How could somebody with that much force in his arms wield a pen so deftly? Clara wondered. “Oh, you know, I’m studying up to be a psychoanalyst; crazy always was my forte,” she joked, and was gratified to hear Alex chuckle with her.
“Always knew you were headed for great things,” he told her, and Clara suddenly felt warm.
“And how about you, Mr. Big Time Artist?” she asked. “Last I heard, you were making paintings on commission.”
“Yeah, I’m still doing that, which is pretty sweet. But it doesn’t really help make the rent on time, so I’m doing some work over at this tattoo parlor on East street; I share a room with one of the other artists.

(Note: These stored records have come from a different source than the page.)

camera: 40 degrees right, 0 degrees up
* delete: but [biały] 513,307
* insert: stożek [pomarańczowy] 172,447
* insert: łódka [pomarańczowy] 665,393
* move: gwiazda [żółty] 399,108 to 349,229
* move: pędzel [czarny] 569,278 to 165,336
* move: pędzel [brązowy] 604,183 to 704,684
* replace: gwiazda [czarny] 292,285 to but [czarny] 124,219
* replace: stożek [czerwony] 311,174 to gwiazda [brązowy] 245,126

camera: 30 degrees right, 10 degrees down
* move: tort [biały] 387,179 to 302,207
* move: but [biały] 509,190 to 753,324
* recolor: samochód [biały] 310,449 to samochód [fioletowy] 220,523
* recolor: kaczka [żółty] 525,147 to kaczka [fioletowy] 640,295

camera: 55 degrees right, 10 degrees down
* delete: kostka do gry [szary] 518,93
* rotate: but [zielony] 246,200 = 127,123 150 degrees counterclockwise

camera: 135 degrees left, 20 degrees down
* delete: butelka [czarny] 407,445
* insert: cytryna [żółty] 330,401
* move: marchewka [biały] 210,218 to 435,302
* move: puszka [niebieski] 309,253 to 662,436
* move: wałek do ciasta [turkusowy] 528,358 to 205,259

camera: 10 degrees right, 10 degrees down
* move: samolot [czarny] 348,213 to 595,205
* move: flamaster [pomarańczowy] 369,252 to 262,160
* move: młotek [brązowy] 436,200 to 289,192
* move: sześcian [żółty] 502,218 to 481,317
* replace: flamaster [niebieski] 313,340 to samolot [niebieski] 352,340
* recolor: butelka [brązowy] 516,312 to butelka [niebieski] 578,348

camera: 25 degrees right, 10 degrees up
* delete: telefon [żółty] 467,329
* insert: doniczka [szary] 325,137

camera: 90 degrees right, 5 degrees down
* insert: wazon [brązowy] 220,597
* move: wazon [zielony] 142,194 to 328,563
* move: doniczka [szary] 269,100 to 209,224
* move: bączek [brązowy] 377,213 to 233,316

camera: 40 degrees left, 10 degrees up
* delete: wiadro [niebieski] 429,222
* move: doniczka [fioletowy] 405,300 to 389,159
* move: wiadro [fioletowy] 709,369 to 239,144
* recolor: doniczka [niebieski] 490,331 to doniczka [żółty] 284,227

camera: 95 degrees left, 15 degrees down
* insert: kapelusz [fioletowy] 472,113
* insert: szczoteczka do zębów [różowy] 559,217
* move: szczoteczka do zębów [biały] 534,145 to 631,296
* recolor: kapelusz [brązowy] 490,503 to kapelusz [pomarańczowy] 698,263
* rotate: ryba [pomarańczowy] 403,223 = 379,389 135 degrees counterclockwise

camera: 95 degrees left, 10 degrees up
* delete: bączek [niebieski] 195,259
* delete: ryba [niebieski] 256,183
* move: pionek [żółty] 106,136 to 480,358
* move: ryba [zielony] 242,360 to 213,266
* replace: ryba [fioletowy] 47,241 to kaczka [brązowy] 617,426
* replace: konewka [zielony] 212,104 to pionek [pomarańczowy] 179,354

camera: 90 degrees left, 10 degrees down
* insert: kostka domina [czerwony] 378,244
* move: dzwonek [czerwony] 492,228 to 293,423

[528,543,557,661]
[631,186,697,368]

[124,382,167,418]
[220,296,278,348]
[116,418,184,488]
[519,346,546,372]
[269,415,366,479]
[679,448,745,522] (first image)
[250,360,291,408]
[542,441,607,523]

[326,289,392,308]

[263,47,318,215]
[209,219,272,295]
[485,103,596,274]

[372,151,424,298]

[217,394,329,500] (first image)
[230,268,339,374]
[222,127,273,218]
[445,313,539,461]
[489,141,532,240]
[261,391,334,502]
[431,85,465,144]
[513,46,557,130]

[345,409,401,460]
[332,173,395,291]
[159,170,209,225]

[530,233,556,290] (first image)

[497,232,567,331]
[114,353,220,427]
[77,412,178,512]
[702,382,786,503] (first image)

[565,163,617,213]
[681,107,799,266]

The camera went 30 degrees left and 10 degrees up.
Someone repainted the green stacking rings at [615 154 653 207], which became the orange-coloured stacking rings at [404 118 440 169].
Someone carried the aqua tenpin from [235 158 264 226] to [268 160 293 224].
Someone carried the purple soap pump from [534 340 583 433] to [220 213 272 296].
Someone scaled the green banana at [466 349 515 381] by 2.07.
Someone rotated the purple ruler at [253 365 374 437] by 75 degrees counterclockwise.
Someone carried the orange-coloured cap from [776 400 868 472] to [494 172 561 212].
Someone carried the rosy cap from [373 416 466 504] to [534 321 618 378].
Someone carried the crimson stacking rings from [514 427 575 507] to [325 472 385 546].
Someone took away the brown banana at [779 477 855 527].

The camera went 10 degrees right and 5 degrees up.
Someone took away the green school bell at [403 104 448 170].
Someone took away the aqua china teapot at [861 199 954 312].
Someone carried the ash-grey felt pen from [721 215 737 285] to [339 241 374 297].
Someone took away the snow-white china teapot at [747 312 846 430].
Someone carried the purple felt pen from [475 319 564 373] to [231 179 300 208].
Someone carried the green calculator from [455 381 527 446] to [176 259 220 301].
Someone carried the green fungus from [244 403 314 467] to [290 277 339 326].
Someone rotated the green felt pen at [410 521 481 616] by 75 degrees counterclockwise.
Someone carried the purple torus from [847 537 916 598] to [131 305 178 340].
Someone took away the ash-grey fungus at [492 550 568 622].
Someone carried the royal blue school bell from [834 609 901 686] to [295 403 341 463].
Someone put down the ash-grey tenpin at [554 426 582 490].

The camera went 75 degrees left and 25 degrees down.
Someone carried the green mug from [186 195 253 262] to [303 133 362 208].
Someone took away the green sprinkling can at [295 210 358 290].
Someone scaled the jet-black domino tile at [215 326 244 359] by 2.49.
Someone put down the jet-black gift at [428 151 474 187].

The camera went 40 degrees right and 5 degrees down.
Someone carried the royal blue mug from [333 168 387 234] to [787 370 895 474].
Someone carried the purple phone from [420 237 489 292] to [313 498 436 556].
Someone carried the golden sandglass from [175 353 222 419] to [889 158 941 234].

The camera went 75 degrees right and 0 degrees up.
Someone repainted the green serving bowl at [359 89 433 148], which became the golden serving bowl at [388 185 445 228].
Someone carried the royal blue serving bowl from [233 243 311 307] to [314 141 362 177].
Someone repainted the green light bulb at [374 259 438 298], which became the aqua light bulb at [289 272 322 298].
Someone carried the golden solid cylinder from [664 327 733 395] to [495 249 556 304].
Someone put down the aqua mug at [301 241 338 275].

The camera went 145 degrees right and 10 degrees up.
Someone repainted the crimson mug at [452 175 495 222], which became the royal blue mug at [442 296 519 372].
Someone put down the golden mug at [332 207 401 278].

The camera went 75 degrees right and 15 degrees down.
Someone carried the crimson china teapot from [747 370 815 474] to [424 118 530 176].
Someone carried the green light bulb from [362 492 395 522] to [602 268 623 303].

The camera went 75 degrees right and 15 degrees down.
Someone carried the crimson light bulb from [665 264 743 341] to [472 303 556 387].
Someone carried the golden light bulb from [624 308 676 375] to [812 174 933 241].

It works.”
“Oh man, I love me an artist that starves for his art,” Clara said.
“I always did have a penchant for ramen noodles and digital pens,” Alex cracked, and suddenly, it was there between them, this warmth, this shared meeting of the eyes that told her there was something appreciative in it for him, too.
“Well, from whatever I can see, your work gets better every year; I wish I had half your skill.”
“You always were my number one fan,” he answered, and his tone was strangely sincere.
“You know, my friends over there look like they’re dying to meet you; I’ve shown them some of your works and I think they’d love to meet the mastermind behind them all.” In truth, her friends would probably just want to meet the tall, dangerous-looking guy who seemed so interested in their short, curvy little friend, but Clara didn’t think it was necessary to say all that to Alex. She did catch on to the odd look that passed his face in that moment, as if the precious privacy of their shared moment had been intruded upon.